Are We Looking Towards a Market Correction Period?

To those who think that the market always goes up, that’s just not true.  Those of us that have lived in the valley long enough have experienced market correction periods.  We have seen periods of severe job layoffs, rent rate decreases, and significant interest rate increases.  None of those are happening today…yet, but my point is that our market can and does change, albeit not as significant as other regions.

If we are headed to a market correction period, here’s the good news:  you can take advantage of lower sale prices and buy investment property or upgrade your existing home while having more than a day to may your decision.  But, there is a catch – a market correction will likely result in higher interest rates and we do not know what the net difference will be to your monthly expenses (affordability of purchase price to interest rate ratio).  For example, I have a family currently looking for a specific property and school district.  Irrespective of market condition, they are spending approximately $5,000 post-tax money on elementary school tuition because they are not in a public school area that meets their needs.  We are looking for a property within a public school area that would enable this family to purchase now as a temporary home and take advantage of public schools, which would save them $5,000 per month.  That will basically be the carrying costs of the home, even with a completely vacant house.  So, for this family, whether the market goes up or down, they want to take advantage of significantly low interest rates, keep their expenses the same, and improve their quality of life with great public schools for over ten years.  The low interest rates have been and continue to be a main driving force of our market.  I have been saying that the rates will be a key indicator to watch, since it will directly impact one’s affordability.  When we do see a market correction we will be excited with lower sale prices, but everything comes at a cost.

Investing in local real estate long term is a solid strategy.  Coming into the next quarter I will be carefully monitoring the reactions in the global equities market, the Federal Reserve rhetoric, and the day to day of how buyers and sellers interact in our local environment.  The ability I have to be in the market daily gives me a unique perspective to immediately witness up or down market changes.  I can make swift and decisive actions to help my buyers and sellers to meet and exceed their goals and objectives.

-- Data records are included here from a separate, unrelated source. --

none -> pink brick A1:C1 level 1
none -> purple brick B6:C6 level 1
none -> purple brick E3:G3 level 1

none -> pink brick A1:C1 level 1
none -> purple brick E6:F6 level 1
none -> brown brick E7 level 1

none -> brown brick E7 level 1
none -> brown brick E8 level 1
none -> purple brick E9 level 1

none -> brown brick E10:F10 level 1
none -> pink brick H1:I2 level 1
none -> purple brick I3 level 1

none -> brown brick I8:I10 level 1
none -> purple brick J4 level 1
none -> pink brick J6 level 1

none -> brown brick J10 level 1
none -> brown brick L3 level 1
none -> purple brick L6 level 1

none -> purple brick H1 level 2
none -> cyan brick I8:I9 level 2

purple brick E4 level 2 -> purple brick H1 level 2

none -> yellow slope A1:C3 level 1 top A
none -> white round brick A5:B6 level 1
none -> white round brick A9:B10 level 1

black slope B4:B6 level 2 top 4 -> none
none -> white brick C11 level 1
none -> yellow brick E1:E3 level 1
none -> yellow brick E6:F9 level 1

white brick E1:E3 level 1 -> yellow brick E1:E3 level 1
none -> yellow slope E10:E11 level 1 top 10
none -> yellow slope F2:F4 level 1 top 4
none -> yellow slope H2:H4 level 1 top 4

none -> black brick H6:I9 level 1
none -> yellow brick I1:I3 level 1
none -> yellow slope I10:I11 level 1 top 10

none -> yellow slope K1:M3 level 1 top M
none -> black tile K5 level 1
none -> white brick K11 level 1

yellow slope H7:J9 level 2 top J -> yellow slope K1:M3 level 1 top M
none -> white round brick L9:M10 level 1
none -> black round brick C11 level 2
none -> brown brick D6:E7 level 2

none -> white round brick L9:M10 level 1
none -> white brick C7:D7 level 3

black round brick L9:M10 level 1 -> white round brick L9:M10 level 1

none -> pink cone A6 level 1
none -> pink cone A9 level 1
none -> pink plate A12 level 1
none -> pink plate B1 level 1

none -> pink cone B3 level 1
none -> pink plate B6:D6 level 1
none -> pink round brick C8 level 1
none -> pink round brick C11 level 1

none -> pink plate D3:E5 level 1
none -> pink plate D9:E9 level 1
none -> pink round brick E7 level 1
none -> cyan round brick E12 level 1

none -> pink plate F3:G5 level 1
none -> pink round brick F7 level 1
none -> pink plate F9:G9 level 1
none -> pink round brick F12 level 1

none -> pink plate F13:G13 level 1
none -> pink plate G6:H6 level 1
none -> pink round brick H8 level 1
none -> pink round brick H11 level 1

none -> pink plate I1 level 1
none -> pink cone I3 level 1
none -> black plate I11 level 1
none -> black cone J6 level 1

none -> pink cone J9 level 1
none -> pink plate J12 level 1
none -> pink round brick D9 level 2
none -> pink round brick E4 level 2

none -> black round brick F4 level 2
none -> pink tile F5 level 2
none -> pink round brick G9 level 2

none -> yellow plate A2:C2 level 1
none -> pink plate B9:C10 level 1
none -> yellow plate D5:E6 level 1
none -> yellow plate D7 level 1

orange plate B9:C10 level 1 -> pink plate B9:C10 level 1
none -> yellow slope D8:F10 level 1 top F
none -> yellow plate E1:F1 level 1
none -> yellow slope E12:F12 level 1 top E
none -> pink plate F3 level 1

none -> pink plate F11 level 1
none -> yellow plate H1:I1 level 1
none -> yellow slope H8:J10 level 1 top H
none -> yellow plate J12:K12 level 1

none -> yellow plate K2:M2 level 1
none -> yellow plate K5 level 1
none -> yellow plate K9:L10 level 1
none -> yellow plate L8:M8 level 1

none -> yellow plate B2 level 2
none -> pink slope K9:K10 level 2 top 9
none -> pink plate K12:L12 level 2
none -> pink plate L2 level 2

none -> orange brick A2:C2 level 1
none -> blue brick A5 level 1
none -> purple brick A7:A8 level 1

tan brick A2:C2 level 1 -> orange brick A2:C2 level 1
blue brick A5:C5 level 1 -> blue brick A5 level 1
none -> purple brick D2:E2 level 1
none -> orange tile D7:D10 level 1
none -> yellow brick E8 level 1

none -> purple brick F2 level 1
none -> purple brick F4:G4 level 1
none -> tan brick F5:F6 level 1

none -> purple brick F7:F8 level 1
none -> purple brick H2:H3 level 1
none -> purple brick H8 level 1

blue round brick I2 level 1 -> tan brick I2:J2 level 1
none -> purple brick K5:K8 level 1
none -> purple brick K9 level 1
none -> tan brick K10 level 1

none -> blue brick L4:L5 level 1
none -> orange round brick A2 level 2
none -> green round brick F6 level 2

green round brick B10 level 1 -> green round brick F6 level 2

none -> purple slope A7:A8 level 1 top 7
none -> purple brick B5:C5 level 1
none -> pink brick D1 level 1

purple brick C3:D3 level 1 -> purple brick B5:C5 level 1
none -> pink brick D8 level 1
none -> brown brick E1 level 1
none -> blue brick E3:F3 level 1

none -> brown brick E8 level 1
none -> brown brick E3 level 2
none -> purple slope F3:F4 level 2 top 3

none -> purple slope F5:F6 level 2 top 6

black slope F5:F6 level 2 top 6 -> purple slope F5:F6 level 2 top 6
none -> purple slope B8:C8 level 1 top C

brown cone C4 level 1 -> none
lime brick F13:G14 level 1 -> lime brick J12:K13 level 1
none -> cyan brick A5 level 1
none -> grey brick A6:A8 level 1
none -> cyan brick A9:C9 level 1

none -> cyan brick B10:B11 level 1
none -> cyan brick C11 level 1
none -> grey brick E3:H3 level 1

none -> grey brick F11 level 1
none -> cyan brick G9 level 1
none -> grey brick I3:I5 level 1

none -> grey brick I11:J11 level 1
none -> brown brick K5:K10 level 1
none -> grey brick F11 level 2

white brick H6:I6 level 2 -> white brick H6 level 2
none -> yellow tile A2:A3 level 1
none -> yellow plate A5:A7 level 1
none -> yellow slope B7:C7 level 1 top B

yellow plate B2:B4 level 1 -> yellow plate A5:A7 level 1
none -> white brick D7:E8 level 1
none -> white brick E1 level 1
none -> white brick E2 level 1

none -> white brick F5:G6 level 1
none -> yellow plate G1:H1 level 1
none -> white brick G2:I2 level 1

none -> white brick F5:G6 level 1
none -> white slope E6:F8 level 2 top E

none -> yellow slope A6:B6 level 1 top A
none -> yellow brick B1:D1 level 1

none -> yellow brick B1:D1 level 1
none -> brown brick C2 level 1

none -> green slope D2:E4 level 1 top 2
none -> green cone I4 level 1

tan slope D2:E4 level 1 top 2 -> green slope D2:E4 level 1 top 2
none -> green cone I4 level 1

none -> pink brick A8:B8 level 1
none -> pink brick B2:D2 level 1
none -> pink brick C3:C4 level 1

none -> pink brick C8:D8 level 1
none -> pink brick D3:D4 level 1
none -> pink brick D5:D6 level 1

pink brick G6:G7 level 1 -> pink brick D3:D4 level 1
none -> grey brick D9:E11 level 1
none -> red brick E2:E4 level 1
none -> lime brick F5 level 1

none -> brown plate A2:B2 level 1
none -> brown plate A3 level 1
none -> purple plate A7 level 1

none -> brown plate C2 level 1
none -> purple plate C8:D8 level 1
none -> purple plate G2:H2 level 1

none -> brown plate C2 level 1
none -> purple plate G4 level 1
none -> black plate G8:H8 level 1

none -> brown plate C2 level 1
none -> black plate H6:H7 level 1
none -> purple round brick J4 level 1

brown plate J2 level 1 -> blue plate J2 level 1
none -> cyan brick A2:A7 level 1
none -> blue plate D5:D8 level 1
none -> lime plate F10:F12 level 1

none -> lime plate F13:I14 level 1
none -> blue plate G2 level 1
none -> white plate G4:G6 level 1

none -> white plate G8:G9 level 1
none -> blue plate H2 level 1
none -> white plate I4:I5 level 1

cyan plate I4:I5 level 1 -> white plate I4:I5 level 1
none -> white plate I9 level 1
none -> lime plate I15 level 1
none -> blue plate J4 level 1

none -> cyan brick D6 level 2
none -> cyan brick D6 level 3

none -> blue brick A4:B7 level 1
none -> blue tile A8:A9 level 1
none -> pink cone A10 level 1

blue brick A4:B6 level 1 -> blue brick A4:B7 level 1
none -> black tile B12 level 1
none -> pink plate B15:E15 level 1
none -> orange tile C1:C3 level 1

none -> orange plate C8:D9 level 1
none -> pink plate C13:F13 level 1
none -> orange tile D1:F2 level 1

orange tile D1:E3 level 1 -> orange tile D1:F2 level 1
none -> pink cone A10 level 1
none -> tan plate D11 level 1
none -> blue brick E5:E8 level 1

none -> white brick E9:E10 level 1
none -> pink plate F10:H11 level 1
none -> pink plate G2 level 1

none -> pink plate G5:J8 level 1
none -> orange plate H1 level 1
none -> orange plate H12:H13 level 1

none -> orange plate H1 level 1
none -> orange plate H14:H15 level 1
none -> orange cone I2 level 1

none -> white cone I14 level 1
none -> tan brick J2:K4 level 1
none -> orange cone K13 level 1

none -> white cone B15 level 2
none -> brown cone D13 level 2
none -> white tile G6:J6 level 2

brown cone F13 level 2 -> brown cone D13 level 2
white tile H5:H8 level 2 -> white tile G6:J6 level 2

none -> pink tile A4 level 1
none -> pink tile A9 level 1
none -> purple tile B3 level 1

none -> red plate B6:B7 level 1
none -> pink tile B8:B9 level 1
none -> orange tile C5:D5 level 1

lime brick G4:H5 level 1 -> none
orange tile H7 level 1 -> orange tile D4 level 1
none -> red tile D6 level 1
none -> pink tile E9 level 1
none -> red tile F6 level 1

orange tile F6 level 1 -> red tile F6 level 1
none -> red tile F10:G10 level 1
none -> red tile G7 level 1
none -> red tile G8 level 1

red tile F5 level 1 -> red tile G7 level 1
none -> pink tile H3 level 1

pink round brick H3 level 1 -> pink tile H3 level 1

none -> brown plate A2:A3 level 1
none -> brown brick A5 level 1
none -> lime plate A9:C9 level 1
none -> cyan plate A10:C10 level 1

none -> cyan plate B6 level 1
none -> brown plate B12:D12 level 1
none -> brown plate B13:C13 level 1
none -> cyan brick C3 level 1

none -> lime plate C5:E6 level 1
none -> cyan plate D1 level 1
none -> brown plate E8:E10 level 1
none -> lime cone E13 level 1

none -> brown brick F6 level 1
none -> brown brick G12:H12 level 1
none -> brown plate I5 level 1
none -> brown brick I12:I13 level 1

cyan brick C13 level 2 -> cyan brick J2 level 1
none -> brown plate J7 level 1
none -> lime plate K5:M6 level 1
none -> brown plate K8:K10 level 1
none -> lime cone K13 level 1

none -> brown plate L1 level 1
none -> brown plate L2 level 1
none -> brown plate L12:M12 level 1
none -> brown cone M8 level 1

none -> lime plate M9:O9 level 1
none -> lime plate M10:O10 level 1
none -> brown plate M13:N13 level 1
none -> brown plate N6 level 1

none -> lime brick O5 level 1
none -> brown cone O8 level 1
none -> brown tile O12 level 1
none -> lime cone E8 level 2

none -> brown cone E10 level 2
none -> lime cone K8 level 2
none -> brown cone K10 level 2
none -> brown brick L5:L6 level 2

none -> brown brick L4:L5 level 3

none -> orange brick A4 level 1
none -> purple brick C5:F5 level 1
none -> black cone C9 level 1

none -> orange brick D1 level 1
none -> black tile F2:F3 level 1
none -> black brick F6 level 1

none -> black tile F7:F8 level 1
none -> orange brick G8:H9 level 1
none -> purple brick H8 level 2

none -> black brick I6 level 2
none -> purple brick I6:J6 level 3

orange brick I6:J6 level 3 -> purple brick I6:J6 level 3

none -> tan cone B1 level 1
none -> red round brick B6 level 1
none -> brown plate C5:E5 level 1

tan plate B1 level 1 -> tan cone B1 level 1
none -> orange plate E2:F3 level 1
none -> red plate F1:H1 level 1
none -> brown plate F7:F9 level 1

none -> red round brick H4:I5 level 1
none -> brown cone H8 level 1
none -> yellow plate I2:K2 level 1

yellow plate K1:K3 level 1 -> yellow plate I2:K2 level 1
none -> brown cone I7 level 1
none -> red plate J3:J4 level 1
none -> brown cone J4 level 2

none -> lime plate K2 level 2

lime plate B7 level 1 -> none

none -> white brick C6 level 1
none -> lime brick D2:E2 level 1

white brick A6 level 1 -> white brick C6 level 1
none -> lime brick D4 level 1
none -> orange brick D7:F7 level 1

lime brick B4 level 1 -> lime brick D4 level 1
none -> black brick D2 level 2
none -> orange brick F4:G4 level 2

Should you buy or sell today?  That depends on more than a few questions.  There are always opportunities depending on the end goal and I enjoy the process and strategy of helping my clients identify the best course of action and execute accordingly.  I am always happy to meet with my clients to discuss their needs – even if the resulting strategy is a long-term strategy.  You may not buy or sell a property today, but the best results come from a well-planned process over months and sometimes even years.